# SMART Failure Predicted on Hard Disk 0:



## hrjp0318

Hi for the past couple of months my laptop (Win XP Pro) has been coming up with this message as soon as I turn it on:

SMART Failure Predicted on Hard Disk 0: WDC WD800UE-22HCT0-(PM) 
Warning: Immediately back-up your data and replace your hard disk drive. A failure may be imminent.
Press F1 to continue

I pressed F1 and it brought up that blue screen where it scans your drive for errors. It never found anything the first few times, so I just skip it now. I've never noticed any problems, but it's annoying to have that come up every time I turn on the computer.

My computer says I have an Intel Pentium M 725 processor (1.6G, 400 MHz FSB, 2 MB L2 cache), 80GB HDD, 512MB DDR2.

Anyone know what's going on?

Thanks.


----------



## Doby

This is usually an indication that the drive is about to fail just as it says, sometimes the drive will work for a small amount of time.

Go to the westen digital website and down load there tools to create a bootable floppy and test the drive


----------



## crazijoe

You might want to back up your data.


----------



## hwm54112

Self-Monitoring, Analysis and Reporting Technology is not the same thing as drive testing, therefore the conflicting results. (It’s actually a part of the drive electronics and would itself be tested somewhat by the manufacturer’s diagnostics utilities.)

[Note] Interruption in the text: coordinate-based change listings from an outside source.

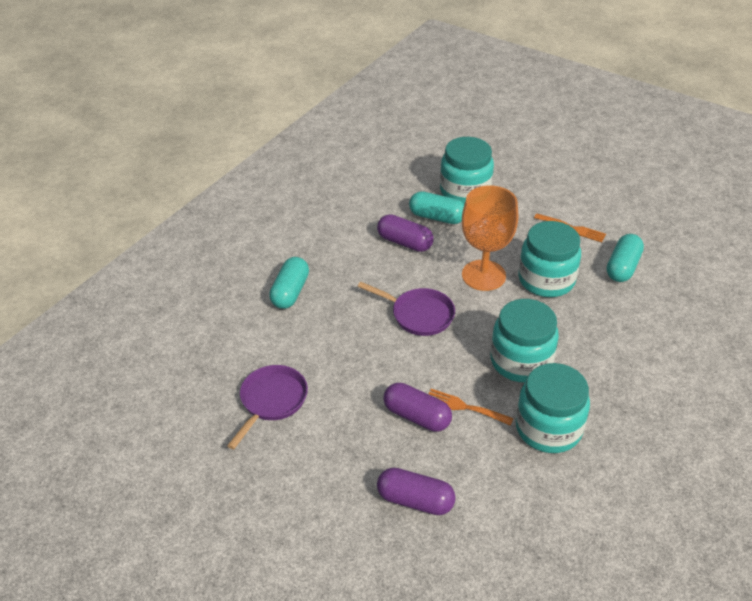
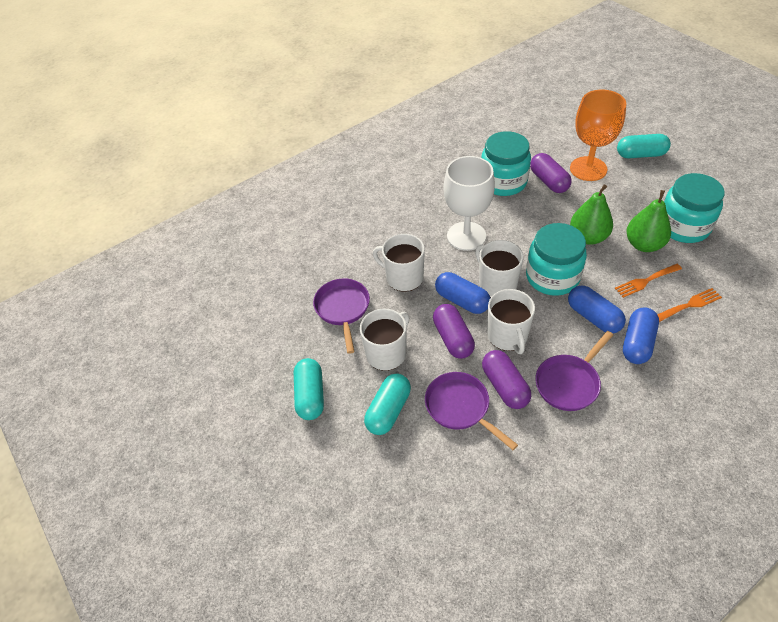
blue capsule: 0 -> 3
green pear: 0 -> 2
purple pan: 2 -> 3
turquoise jar: 4 -> 3
white goblet: 0 -> 1
white mug: 0 -> 4

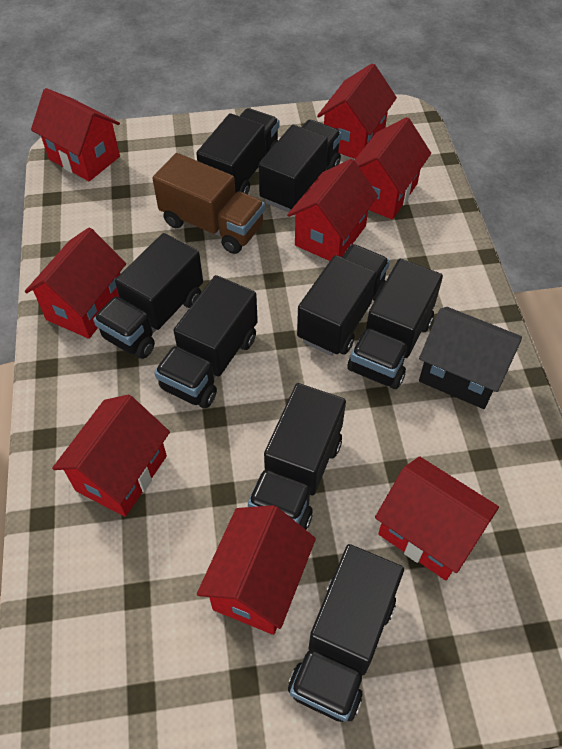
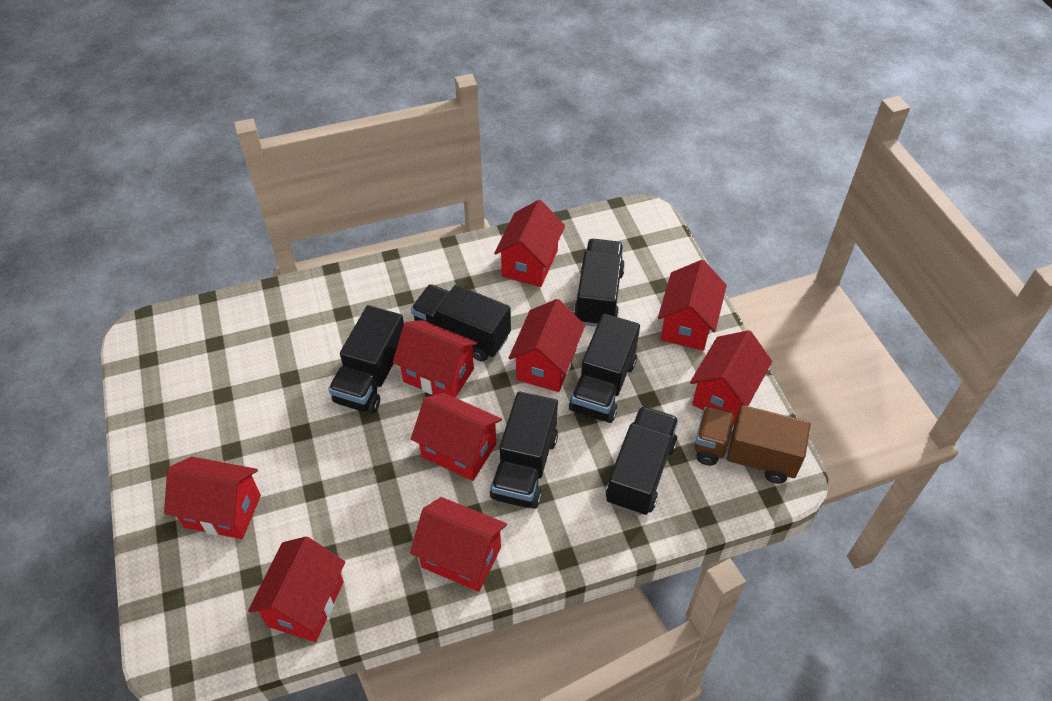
black house: 1 -> 0
black truck: 8 -> 6
red house: 8 -> 9

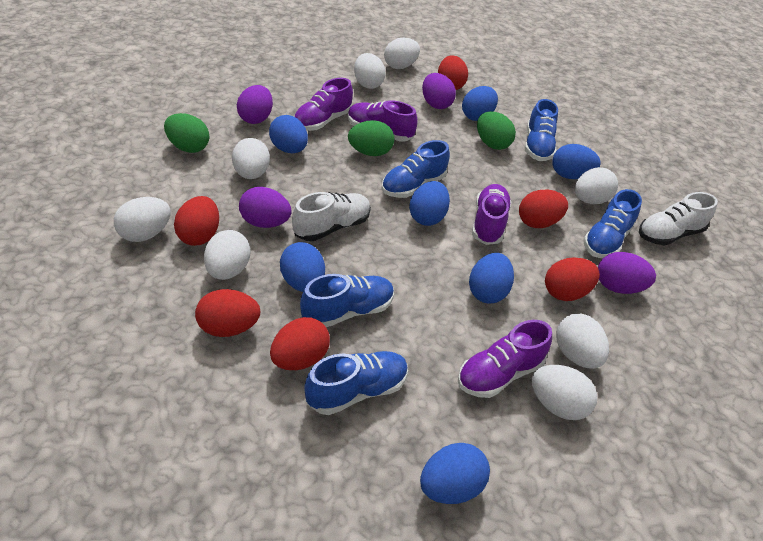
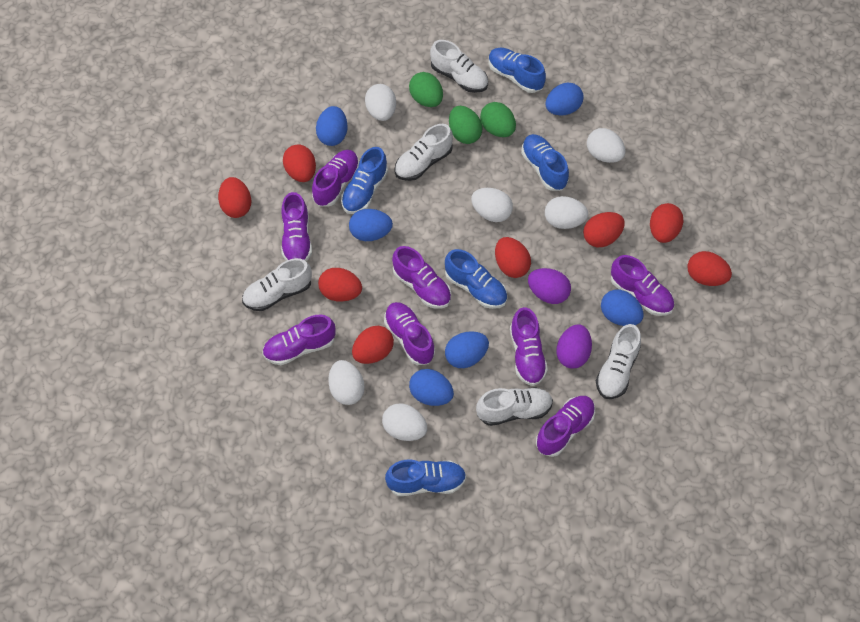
blue egg: 7 -> 6
purple egg: 4 -> 2
purple shoe: 4 -> 8
red egg: 6 -> 8
white egg: 8 -> 6
white shoe: 2 -> 5

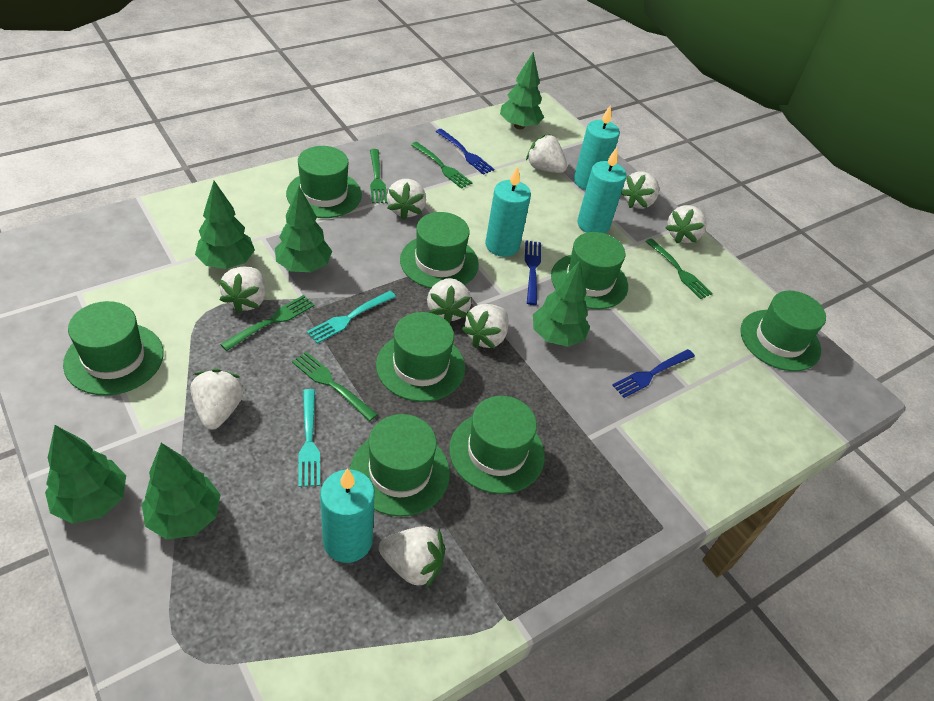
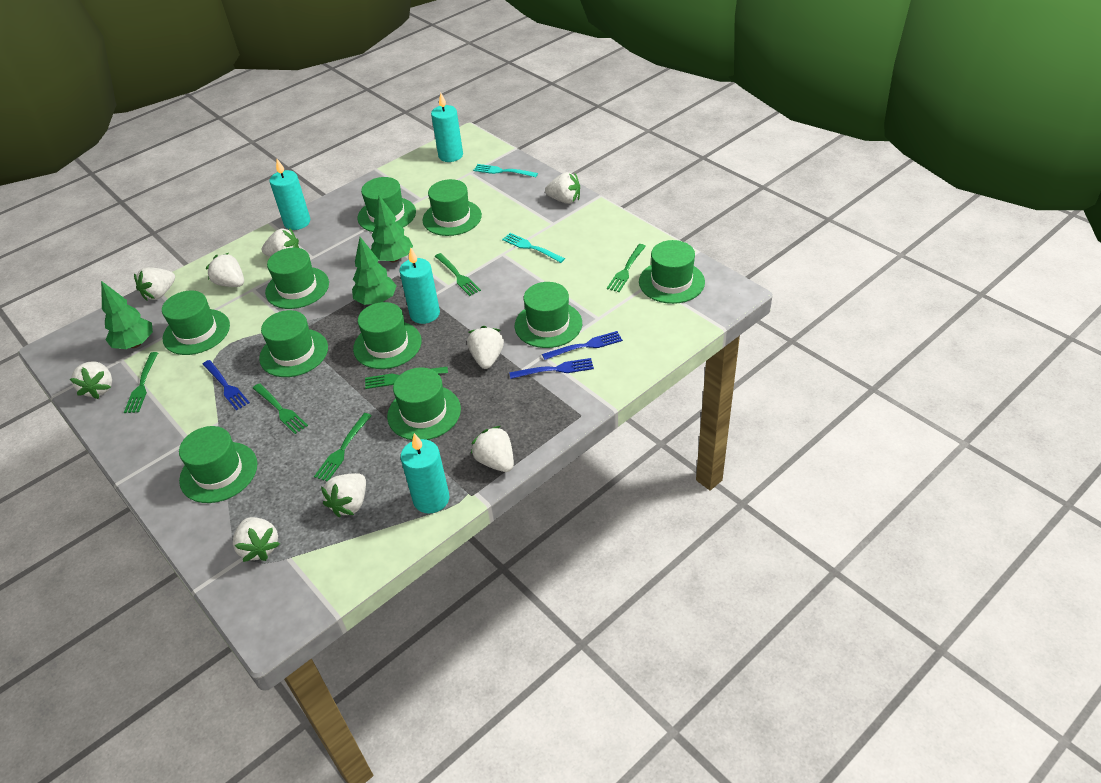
green fork: 5 -> 6
green hat: 8 -> 10
green tree: 6 -> 3

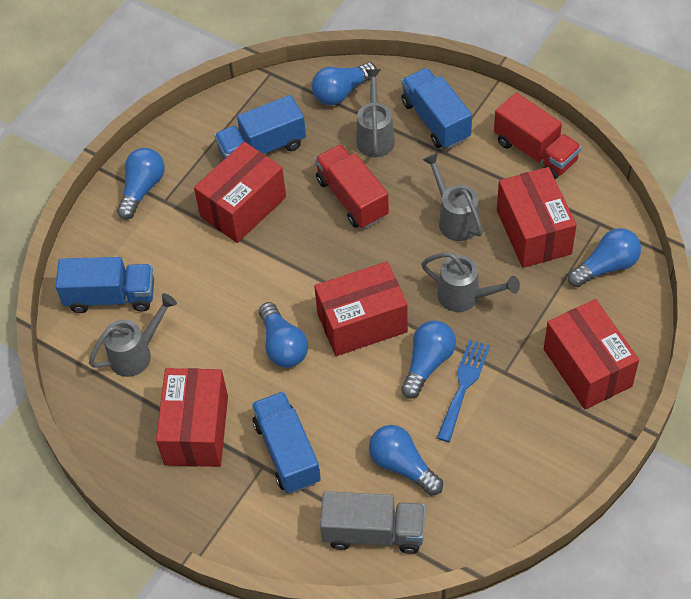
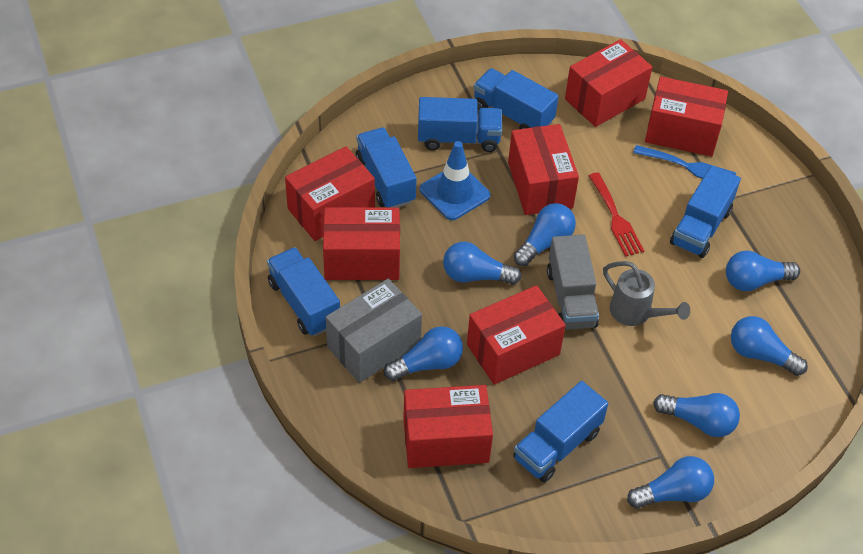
blue light bulb: 6 -> 7
blue traffic cone: 0 -> 1
blue truck: 4 -> 6
grey box: 0 -> 1
grey watering can: 4 -> 1
red box: 5 -> 7
red fork: 0 -> 1
red truck: 2 -> 0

SMART monitors and records the change in certain drive characteristics over time such as spin up time, read errors, power on cycles, etc. to determine how much wear and tear the drive has on it and assigns each a value. It then compares your drive’s values to a database of failure rates to predict when it will wear out. So it doesn’t actually test the drive in the true sense of the word. Based on that, the error message implies that there isn’t necessarily anything wrong with your drive _at this moment_ but statistics show most drives in this condition fail soon-replace it.

IMHO- I would replace the drive. It’s important to recognize smart output is a prediction based on long term statistics and diagnostics are simply a snapshot of drive condition at the moment of the test and does not predict what it’s condition will be the next time the test is run. 

You can probably disable smart monitoring in bios. Some drive manufacturer’s utilities allow you to enable/disable it through there maintenance settings


----------



## Cellus

Basically every reported value has a certain threshold level (a maximum value). Once you start reaching those thresholds, SMART will warn you that the recorded errors the drive is having is hitting unacceptable levels.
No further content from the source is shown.